The author is capable of creating meticulously evoked settings when she’s familiar with them (she’s one of the only authors using L.A. as a setting to ever accurately characterize the traffic!). Most adult authors miss the degree to which social media permeates teen life these days, but Skye and her friends check each other’s Instas and photograph their meals and, less positively, get cyberbullied and trolled. She explores the challenges of being LGB and Korean. A visit by Skye and her friends to an L.A. jjimjilbang, or Korean spa/sauna, is so vivid that I could practically smell the pine. Jjimjilbangs require nudity in the spa areas, and Skye’s mini-breakdown about her mother’s weight bullying in what should be a space of relaxation is particularly impactful.

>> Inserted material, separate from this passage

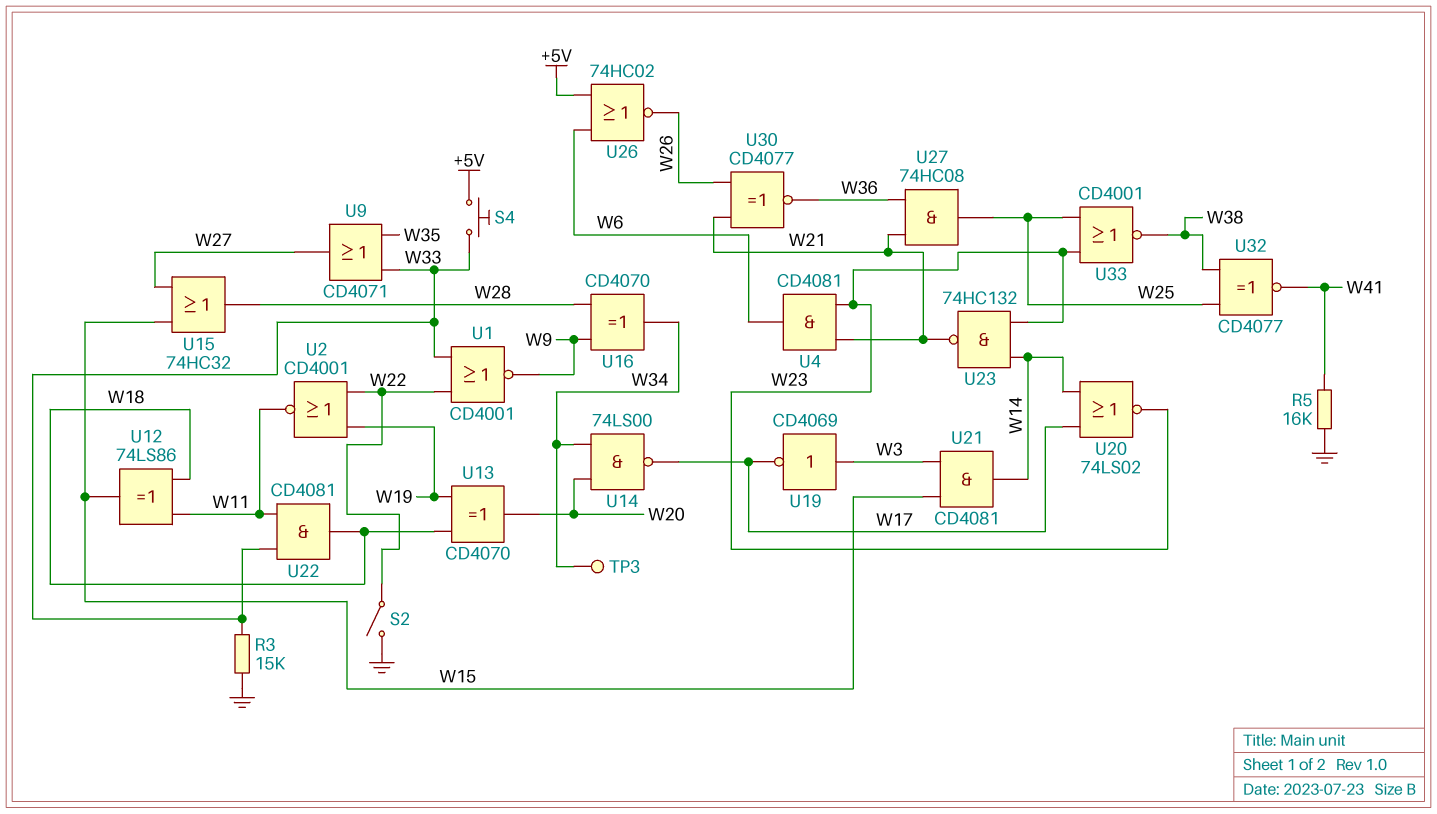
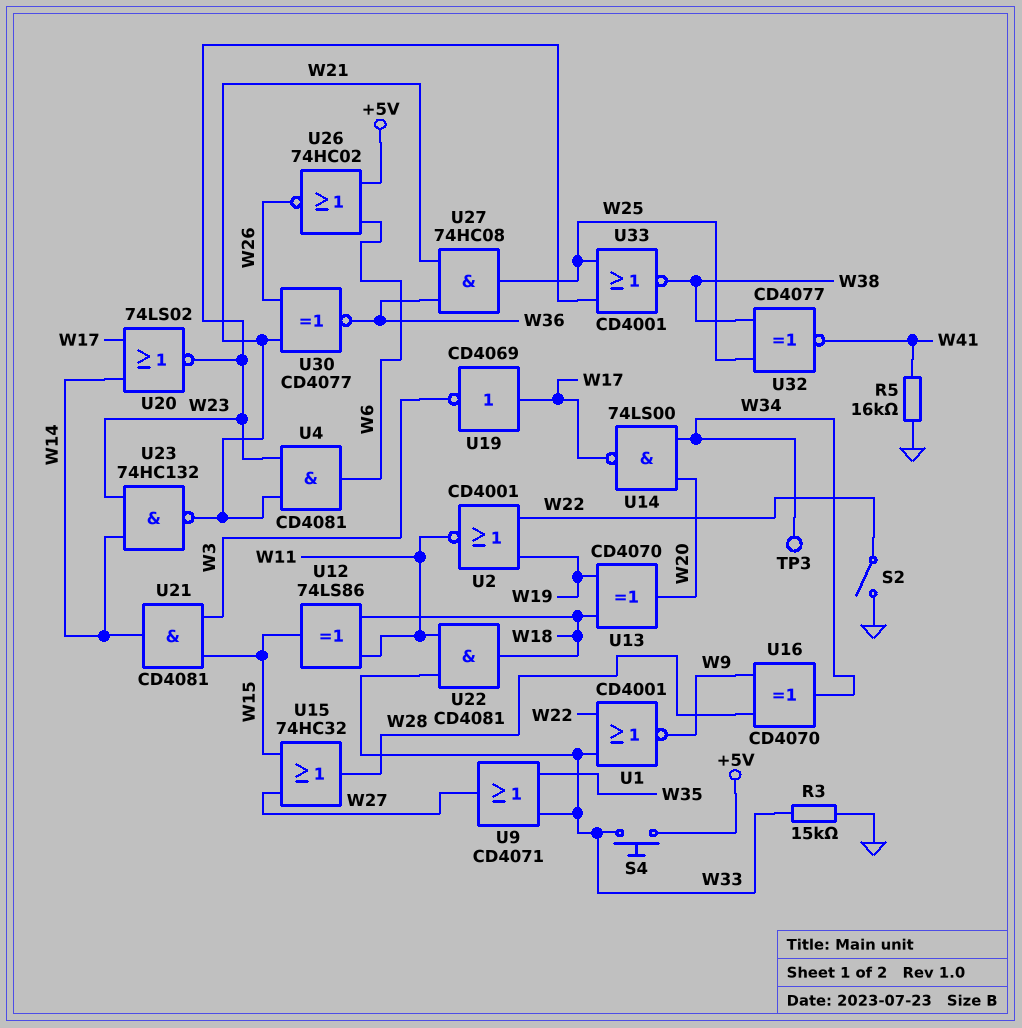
U19: NOT CD4069 (in W3, out W17) -> NOT CD4069 (in W17, out W3)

Speaking of Skye’s mom… both parents are underdeveloped. Skye’s mom, who emotionally abuses Skye about her weight, was herself fat as a young woman. But we never learn about how she became the thin, anxious woman Skye knows. We have hints about Skye’s father disagreeing with her mother, and how perhaps it’s related to his American upbringing vs. her mother’s Korean childhood, but it doesn’t go anywhere. Skye’s peers are underdeveloped, too. The two girls she meets in line at the competition become instant trustworthy besties (perilous in an elimination competition), also immediately clocking Skye as a fellow queer girl and coming out to her. (Skye and Henry are both bisexual). Her friends at school lack the dimensionality to even be flat, basically existing so we know Skye wasn’t a pariah before the contest.
K-pop is a rich setting, and I love that we’re getting books that explore it. While this could be a fun one for young people, it doesn’t have the complexity to satisfy an adult reader.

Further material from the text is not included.